The office of the Senior Special Assistant to the President on the Millennium Development Goals (MDGs) said in Abuja that it had awarded a total of 5,000 projects between 2008 and 2009 across the 774 local government areas in the country. It will be recalled that the SSA on MDGs, Hajia Amina El-Yaqub, was recently summoned by the House of Representatives Committee on MDGs to explain implementation of the projects.

It said a total of 2,596 contracts were awarded in 2008 across 6,504 locations, as against 2,404 in 2009 in 5,732 locations at a total cost of N46.7 billion. In its breakdown of the 2008 projects, MDGs said 923 contracts went into building construction, 168 into medical equipment supply, 77 into medical drugs supply, 509 into educational furniture and books/teaching aids while 919 went into borehole construction.

For 2009, it claimed 1,015 contracts went into building construction, 22 contracts into medical equipment supply, 13 into medical drugs supply, 735 into educational furniture and books/teaching aids and 619 into borehole construction. The MDGs office said that out of the 2,596 contracts awarded in 2008, a total of 1,808 contracts representing 82 per cent had been completed as at May 2010.

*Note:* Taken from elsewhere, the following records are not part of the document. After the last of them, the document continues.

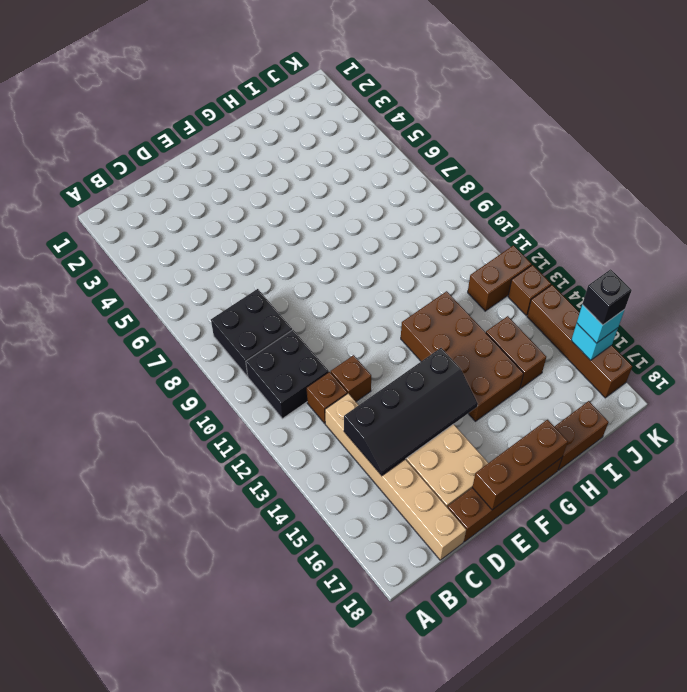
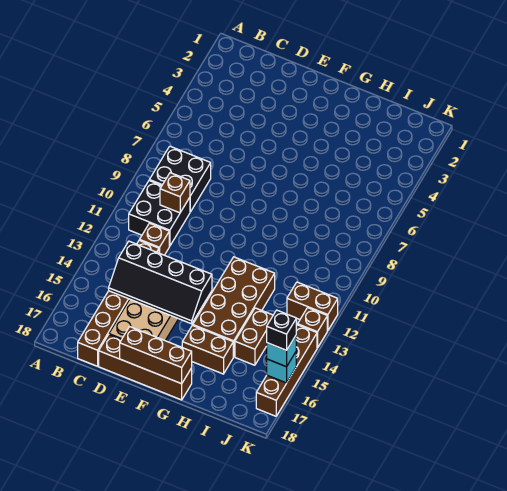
tan brick C13:C18 level 1 -> brown brick C13:C18 level 1
brown brick D12 level 1 -> brown brick C10 level 2
brown brick H18:I18 level 1 -> brown brick G16:H16 level 1

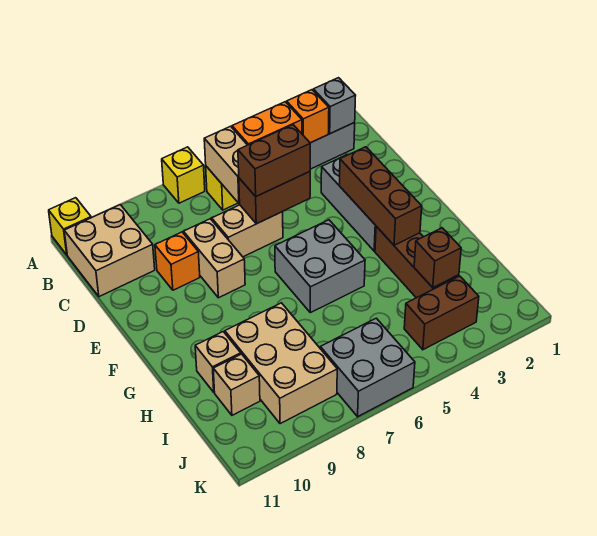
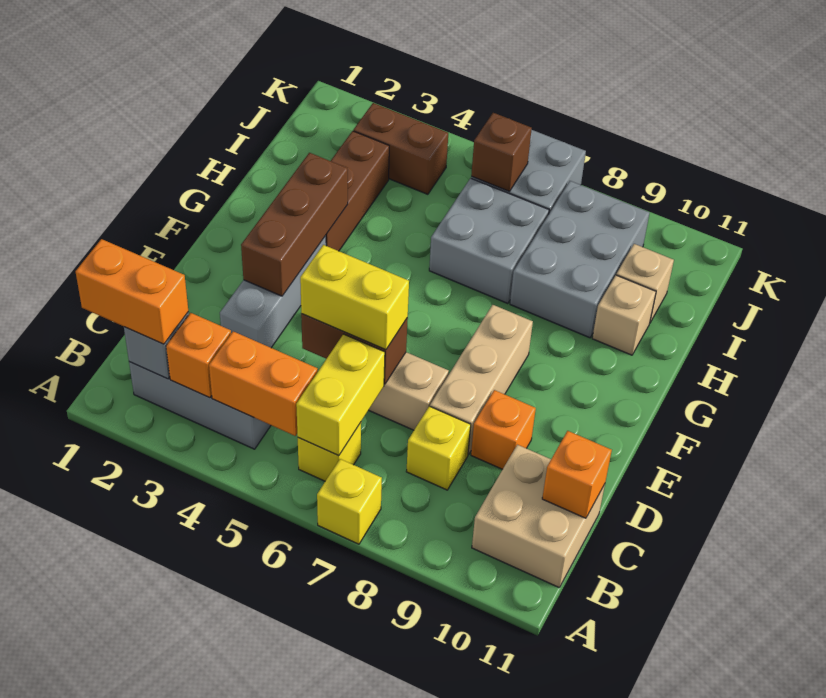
yellow brick A11 level 1 -> yellow brick C8 level 1
none -> orange brick B1:B2 level 3
tan brick B6:C6 level 2 -> yellow brick B6:C6 level 2
none -> orange brick C11 level 2
brown brick D5:D6 level 3 -> yellow brick D5:D6 level 3
tan brick D8:E8 level 1 -> tan brick D8:F8 level 1
grey brick F5:G6 level 1 -> grey brick H6:I7 level 1
tan brick H8:J9 level 1 -> grey brick H8:J9 level 1
brown brick I3 level 2 -> brown brick J6 level 2

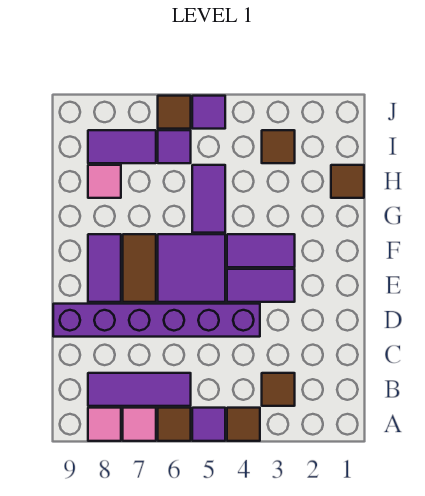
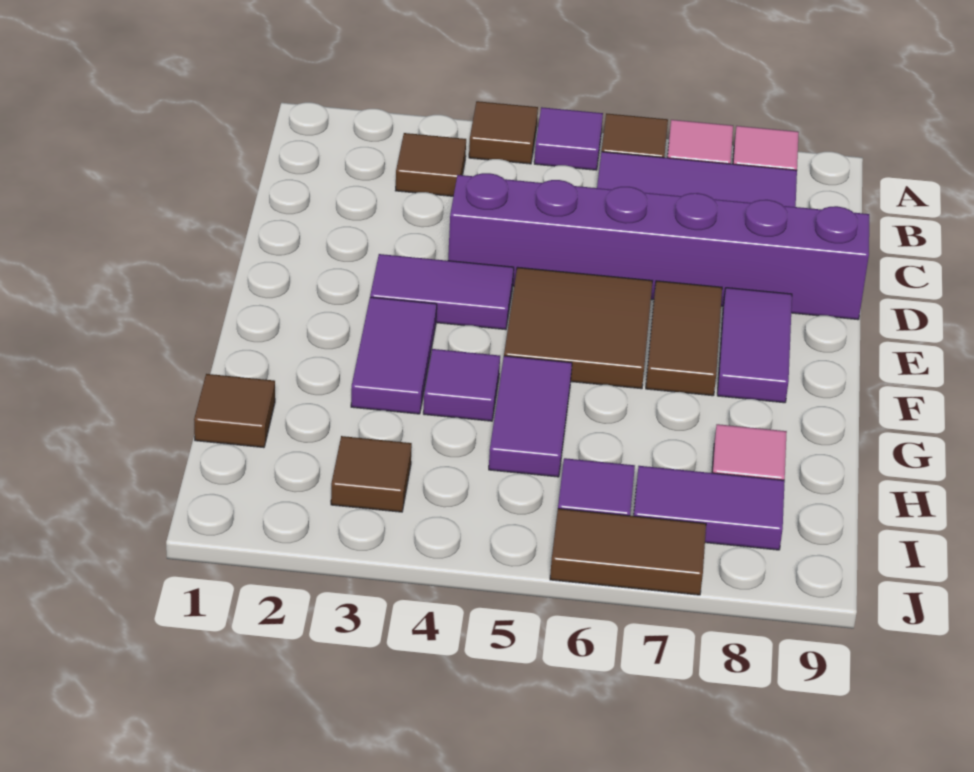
purple tile E5:F6 level 1 -> brown tile E5:F6 level 1
purple tile F3:F4 level 1 -> purple tile F3:G3 level 1
purple tile J5 level 1 -> purple tile G4 level 1
brown tile J6 level 1 -> brown tile J6:J7 level 1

While as at May 2010, only 156 representing 18.46 per cent were completed out of the awarded 2404 contracts in 2009. Most lawmakers, however, faulted the way and manner constituency or quick wins projects are being executed in federal constituencies and senatorial districts. The office of the Senior Special Assistant to the President of MDGs admitted that though there were challenges, nevertheless, the office was making considerable impact on the Nigerian populace through its quick wins projects.

The MDGs office, however, attributed the delay in implementation of some 2009 projects to the global economic meltdown, adoption of innovative procurement process and end of financial year mopping up of funds. Other challenges, according to MDGs office, include delay in processing payment and problems with e-payment system.

Others were CBN's inability to handle the volume of transactions, site identification and site possession, change of request and change in site, paucity of fund to meet advance payment requirement as well as challenges of Niger Delta contracts.